Neo Yokio pushes pop-cultural cross-pollinatio­n

- Mike Hale New York Times News Service

Among the notable attributes of “Neo Yokio,” a new fantasycom­edy anime send-up on Netflix:

It was created by a rock star, Vampire Weekend frontman Ezra Koenig. Hip-hop artists are all over television; rock guitarists, not so much.

It’s a Japanese-American coproducti­on. British and European producers are a growing presence in U.S. TV; Asian, not so much.

It’s got quite a cast for a show you’ve probably never heard of. The voice actors include Jaden Smith, Susan Sarandon, Jude Law as a flying-robot butler, and the world’s most famous fashion blogger, Tavi Gevinson, as the world’s most famous fashion blogger.

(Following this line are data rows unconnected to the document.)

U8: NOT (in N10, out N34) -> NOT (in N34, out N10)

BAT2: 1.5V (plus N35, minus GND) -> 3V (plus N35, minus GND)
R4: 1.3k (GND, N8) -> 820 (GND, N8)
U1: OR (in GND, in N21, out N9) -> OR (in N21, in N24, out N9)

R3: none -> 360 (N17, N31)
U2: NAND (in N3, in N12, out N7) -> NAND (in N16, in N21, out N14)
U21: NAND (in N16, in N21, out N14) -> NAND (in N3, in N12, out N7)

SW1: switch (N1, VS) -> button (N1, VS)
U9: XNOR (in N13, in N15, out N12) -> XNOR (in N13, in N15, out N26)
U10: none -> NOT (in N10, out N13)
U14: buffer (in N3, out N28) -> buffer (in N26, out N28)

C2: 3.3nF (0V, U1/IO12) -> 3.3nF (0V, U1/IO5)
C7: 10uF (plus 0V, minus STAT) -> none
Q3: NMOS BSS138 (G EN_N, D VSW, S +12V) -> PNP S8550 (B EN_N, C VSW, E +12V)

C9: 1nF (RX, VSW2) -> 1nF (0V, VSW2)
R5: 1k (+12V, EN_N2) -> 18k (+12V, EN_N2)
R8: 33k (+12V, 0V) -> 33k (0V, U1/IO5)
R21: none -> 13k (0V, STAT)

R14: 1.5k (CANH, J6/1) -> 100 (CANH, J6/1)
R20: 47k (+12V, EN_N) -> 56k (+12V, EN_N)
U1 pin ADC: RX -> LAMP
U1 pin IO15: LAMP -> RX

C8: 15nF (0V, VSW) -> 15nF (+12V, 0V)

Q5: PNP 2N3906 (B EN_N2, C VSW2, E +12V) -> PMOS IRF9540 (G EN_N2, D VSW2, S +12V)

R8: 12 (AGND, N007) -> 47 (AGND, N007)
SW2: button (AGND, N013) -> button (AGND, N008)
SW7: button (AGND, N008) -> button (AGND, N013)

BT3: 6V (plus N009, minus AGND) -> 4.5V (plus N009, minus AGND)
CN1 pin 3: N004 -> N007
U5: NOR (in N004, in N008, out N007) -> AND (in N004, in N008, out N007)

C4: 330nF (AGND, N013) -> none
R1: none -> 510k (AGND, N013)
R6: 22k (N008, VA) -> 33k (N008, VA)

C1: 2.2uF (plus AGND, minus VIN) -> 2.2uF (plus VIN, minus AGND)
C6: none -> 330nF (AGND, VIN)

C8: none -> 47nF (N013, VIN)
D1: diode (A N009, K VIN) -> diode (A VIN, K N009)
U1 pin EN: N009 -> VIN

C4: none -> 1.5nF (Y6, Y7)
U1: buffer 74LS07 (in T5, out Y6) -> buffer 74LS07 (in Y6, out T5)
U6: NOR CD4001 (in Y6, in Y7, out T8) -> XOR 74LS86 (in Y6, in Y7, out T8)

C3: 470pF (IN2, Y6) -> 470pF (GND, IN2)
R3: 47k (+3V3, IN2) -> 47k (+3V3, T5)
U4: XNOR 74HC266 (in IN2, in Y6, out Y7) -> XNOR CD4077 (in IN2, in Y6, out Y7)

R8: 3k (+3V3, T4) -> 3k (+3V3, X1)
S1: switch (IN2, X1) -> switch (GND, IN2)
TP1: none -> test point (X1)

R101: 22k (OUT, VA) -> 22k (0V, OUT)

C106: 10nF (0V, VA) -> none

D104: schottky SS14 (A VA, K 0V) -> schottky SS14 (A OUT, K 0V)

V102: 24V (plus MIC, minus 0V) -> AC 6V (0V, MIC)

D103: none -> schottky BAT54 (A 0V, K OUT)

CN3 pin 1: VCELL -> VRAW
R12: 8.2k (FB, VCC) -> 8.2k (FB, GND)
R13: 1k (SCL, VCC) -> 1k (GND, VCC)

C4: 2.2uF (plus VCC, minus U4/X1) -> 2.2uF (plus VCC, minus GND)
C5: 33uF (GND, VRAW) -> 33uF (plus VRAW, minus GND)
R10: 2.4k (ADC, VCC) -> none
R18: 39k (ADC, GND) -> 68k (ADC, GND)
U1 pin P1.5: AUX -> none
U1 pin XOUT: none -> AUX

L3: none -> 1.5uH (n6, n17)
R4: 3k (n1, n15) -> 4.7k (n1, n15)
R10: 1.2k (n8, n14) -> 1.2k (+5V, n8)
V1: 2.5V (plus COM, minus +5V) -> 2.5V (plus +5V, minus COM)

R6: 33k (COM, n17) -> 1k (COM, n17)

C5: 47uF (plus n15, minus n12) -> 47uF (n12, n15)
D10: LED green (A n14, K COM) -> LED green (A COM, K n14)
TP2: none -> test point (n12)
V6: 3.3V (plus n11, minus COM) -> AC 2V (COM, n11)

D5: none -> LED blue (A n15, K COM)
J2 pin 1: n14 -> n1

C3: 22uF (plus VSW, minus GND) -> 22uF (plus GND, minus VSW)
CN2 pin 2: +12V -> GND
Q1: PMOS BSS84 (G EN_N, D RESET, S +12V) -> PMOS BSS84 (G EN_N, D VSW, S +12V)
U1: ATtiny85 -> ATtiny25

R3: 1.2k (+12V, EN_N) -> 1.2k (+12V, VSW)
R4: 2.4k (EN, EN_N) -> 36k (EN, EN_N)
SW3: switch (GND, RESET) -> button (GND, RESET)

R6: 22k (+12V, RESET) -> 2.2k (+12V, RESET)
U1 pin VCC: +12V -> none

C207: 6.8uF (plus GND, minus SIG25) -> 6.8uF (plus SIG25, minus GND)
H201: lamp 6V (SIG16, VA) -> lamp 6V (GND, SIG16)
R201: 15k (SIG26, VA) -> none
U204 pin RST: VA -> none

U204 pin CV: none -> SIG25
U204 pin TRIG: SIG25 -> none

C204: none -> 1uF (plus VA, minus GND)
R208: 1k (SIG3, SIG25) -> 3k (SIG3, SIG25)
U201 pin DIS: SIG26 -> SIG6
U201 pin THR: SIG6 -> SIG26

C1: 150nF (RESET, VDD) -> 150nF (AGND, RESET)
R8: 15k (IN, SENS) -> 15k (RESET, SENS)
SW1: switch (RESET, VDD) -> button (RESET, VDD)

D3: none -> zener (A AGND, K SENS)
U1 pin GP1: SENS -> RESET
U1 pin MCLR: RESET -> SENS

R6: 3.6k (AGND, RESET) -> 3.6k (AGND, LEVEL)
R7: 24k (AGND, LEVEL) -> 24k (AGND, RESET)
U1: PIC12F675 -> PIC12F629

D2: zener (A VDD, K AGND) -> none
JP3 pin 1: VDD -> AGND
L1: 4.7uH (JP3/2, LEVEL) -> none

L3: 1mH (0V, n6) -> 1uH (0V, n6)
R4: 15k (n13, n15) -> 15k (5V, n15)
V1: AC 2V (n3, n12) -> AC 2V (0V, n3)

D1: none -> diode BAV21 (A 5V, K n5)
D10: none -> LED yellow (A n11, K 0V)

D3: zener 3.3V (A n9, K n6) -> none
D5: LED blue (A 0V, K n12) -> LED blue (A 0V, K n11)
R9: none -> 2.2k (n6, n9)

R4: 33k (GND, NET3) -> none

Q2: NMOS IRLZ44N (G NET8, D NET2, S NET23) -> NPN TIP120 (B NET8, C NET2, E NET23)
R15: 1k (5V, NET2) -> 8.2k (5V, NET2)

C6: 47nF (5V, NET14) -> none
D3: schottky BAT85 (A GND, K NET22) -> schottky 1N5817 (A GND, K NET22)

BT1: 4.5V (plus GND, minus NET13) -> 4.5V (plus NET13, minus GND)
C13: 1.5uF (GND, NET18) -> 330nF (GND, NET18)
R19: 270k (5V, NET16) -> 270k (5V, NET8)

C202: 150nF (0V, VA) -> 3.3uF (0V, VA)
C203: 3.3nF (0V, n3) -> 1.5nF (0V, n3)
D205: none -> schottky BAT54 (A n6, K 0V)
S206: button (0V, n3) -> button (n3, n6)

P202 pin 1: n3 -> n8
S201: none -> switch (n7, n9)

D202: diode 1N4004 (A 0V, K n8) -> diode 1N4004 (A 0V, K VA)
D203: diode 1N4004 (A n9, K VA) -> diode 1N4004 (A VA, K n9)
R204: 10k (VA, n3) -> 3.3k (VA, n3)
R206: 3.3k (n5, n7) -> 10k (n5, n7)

It’s ridiculous­ly easy to binge. Originally made with commercial breaks for FXX’s Animation Domination block, the six episodes can be watched in less than two hours if you skip the credits.

That’s probably about the right amount of time to devote to “Neo Yokio.” There’s a fair bit of internatio­nal pop-cultural crosspolli­nation taking place in the show, and there’s pleasure in picking out the references. It will be a limited pleasure for many (if they feel it at all), but for the fan of this sort of thing, it will be sufficient.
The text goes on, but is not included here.